Saturday, however, the Cats either put the emotions aside or rode the wave to rise to the occasion. Poythress may be gone, but other missing factors were suddenly found.
Like Devin Booker, the 6-foot-6 sharpshooter who missed the last game because of a bruised knee and whose shooting had run in bedeviling streaks. Upon his return Saturday, Booker merely swished all three of his three-point shots on the way to 15 points.
Like Tyler Ulis, the waterbug of a freshman who had missed the previous two games — the first with illness, the second with a minor foot injury — only to return just in time Saturday to harass the Heels' best player, ACC preseason Player of the Year, guard Marcus Paige, into scoring all of two points in the first half as UK led 49-34 at the break.
Then there was the matter of Aaron Harrison's three-point shooting from the NCAA Tournament. You remember that, right? The shooting that took down Louisville, Michigan and Wisconsin last March but had failed to show up for the new season?
Welcome back. Saturday, Harrison went boom-boom-boom, making three straight breathtaking triples near the end of the first half like nails being driven into the tires of Carolina's team bus.
It should be noted that we haven't even mentioned yet the probable player of the game. That would be Willie Cauley-Stein, the 7-foot junior who scored 15 points, grabbed six rebounds and made four steals.
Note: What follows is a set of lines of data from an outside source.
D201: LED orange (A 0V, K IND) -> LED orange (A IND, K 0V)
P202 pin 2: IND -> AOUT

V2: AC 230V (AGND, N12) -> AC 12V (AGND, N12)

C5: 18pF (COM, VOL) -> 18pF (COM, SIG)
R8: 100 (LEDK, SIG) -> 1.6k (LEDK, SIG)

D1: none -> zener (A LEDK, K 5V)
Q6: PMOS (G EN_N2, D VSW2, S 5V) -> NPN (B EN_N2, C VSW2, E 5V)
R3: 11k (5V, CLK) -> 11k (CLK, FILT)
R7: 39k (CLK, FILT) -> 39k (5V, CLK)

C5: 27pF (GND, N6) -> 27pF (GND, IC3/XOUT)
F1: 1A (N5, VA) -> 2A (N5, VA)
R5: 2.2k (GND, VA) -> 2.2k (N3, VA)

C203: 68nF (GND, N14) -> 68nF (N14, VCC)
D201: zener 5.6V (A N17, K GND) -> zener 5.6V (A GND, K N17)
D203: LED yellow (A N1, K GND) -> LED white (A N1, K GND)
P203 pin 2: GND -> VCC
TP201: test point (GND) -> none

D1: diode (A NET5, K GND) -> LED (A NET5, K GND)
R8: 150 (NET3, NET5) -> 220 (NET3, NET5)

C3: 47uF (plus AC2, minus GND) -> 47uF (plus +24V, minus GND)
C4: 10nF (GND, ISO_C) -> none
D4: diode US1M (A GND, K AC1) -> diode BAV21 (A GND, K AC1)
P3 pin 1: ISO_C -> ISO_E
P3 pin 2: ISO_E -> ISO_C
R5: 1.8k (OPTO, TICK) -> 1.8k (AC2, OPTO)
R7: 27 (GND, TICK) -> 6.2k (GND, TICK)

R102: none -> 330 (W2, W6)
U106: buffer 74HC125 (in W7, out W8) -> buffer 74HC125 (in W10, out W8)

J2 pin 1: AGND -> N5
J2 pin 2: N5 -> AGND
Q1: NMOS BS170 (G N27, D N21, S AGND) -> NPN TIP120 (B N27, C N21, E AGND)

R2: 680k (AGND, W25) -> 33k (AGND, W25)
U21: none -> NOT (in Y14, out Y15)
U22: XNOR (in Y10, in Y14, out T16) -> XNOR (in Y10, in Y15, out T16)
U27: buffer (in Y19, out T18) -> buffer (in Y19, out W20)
That is known in basketball circles as an all-around game.
You could chalk up Saturday's heroics to the fact that Cauley-Stein is Poythress's best friend on the team. The latter helped the former through his injury in last season's NCAA Tournament. Cauley-Stein wants to return the favor now.
Speaking of last season, is there much doubt now that if Cauley-Stein had been healthy for that NCAA Tournament final against Connecticut there would be a ninth championship banner hanging in Rupp?
"It's hard to believe he played wide receiver in high school," said Williams, shaking his head.
Before now, it was ridiculous to believe any team could navigate an entire college basketball season without taking an L. Too many factors, too much parity, too many bounces of the ball must go your way for a team to replicate Indiana's 1975-76 feat.
Kentucky hasn't played a true road game yet. Louisville awaits in the Yum Center on Dec. 27. After that, conference play, even in the hoops-challenged SEC, can present rocky waters for even the biggest battleship.
The way Kentucky reacted Saturday, however, answering its first bad break of the season with a command performance, makes you think that if any team can — dare we say it? — win them all, this really could be that team.
"There are times when I watch this team and I go, 'Wow,'" Calipari said. "And then there are other times I'm like, 'What in the world?' So I can't tell you how good we could be."
Saturday, against some pretty fair competition, there were plenty of "Wow" moments. Sorry, college basketball, one injury isn't going to derail Kentucky.